A conference on binning is one way UBC’s Learning Exchange, now in its 15th year, is connecting with Vancouver’s Downtown Eastside
Ken Lyotier says dumpster diving is a lot like treasure hunting except the loot involved is bottles and cans that can be returned for a refund. “They’re the gold and silver of street recycling,” he says.
And while bottles and cans may be disposable, he knows people aren’t.
As the co-leader of the Binners’ Project, a working group for waste pickers in Vancouver’s Downtown Eastside, Lyotier is on a mission to improve working conditions for binning, an often-invisible job performed by many of the city’s homeless.
For the past several months, the group has met inside the carport at the UBC Learning Exchange, a community engagement initiative in the DTES, to talk shop.
“Binners spend most of their waking hours picking through garbage,” says Lyotier, a former binner and longtime partner of the Learning Exchange. “They help keep the city clean and should have a voice in waste management policy.”
A nickel for your thoughts
With this in mind, Lyotier’s group is inviting UBC students and the wider community to the UBC Learning Exchange for a binner’s conference – or unconference, as they prefer to call it – on October 20, from 4:30 p.m. to 7:30 p.m.
The unconference – a more participatory approach to group meetings – will address the issues binners face, like locked dumpsters, and explore the idea of building a national network of street recyclers across Canada.
The event is one of many taking place at the UBC Learning Exchange this month, in conjunction with its 15th anniversary.

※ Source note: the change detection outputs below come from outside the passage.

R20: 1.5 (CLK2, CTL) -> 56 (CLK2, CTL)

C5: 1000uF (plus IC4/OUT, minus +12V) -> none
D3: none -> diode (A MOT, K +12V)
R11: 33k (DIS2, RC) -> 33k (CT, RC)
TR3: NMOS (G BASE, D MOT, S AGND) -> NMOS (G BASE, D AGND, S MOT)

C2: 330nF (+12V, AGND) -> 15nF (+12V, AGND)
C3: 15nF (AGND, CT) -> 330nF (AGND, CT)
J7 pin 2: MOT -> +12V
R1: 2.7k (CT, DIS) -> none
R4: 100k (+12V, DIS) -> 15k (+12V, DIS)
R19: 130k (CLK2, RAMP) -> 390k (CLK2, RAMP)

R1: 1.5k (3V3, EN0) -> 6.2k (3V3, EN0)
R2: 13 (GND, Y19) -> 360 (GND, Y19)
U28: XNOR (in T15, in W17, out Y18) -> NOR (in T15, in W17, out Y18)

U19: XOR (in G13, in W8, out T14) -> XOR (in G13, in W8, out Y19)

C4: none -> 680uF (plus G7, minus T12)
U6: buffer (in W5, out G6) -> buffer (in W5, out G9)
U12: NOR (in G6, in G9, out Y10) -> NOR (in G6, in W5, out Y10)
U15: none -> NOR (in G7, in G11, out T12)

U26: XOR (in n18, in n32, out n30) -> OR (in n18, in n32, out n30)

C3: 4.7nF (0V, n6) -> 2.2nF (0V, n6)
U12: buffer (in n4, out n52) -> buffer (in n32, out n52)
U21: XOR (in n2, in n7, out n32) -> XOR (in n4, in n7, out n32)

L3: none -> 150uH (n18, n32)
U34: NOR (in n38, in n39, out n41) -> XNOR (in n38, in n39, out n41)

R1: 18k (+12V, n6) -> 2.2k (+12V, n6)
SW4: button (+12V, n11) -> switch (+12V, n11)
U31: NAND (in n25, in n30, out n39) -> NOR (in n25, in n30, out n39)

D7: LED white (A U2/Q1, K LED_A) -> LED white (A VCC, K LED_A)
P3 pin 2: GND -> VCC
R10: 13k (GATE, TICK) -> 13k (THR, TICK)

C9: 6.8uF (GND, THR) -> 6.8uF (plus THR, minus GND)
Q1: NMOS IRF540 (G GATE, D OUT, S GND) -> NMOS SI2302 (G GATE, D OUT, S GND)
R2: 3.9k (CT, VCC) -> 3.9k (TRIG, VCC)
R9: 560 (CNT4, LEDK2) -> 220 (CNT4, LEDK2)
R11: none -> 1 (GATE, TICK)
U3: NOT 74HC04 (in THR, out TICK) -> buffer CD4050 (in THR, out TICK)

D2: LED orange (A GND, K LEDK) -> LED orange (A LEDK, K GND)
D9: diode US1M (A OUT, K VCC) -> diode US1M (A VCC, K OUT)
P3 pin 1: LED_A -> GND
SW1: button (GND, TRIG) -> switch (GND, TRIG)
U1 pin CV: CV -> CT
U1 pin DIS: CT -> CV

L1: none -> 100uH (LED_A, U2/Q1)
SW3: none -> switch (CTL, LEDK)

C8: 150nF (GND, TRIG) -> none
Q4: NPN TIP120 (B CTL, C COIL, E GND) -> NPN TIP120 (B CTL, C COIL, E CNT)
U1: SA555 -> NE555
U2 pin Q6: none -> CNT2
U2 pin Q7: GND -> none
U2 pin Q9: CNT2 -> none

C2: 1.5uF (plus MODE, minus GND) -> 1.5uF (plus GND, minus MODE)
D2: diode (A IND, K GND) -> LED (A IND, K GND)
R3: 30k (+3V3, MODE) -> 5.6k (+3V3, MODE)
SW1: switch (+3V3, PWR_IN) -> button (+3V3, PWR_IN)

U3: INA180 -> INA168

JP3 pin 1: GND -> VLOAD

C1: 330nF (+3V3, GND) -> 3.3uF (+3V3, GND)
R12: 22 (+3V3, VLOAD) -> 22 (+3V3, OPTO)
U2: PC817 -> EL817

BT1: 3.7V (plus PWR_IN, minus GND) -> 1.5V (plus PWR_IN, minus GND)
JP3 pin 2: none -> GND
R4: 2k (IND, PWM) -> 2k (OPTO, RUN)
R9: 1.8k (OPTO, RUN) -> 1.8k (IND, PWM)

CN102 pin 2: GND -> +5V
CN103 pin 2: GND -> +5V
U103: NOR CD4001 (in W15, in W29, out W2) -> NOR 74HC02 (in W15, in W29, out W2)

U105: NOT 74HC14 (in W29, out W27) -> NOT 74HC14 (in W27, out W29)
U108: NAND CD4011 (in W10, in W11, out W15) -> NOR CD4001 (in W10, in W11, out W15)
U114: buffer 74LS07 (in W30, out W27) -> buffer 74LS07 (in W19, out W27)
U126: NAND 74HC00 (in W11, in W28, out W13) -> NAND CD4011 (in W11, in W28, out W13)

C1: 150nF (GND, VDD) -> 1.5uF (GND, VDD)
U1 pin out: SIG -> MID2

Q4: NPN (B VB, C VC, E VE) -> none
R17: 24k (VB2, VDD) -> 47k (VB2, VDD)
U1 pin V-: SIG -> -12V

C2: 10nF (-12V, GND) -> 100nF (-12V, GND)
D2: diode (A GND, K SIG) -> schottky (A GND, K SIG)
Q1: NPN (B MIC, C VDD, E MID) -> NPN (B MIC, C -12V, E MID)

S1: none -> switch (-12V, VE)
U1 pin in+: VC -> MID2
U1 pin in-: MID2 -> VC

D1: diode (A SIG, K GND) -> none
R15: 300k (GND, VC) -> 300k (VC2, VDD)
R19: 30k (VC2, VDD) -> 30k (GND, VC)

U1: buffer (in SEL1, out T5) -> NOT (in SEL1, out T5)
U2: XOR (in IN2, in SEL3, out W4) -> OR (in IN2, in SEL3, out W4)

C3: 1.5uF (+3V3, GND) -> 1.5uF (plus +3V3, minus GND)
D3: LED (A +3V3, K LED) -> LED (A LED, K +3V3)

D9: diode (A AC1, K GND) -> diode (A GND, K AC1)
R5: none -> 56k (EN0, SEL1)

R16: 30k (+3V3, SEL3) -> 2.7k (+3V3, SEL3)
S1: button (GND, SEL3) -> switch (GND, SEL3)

In addition to the binners’ unconference, patrons of the Learning Exchange will co-curate a new photography exhibition that runs from Oct. 20-31. The exhibition, called BETRAYED, Portraits of Strength, features portraits of human trafficking survivors in Bangladesh and Sierra Leone designed to spark discussion about global human trafficking as well as issues that hit closer to home such as the exploitation of Aboriginal women and girls in Canada.
Building trust in the DTES
Started in 1999, the UBC Learning Exchange bridges the gap between the university and some of the city’s most vulnerable peoples.
From their site at Main and Keefer, neighbourhood residents lead ESL classes, computer training and cultural programming for other residents. Many battle with poverty, addiction and mental health issues. Others are recent immigrants adjusting to life in Canada. UBC students and faculty also routinely volunteer their time at the site in a number of collaborative projects.
“Earning the trust of this community has been critical,” says director Kathleen Leahy, who credits the Learning Exchange’s staying power in the DTES to the strong connections it has forged with the residents. “People here are struggling, but they care for one another. Their lived experiences bring valuable insight and meaningful thought about pressing social issues.”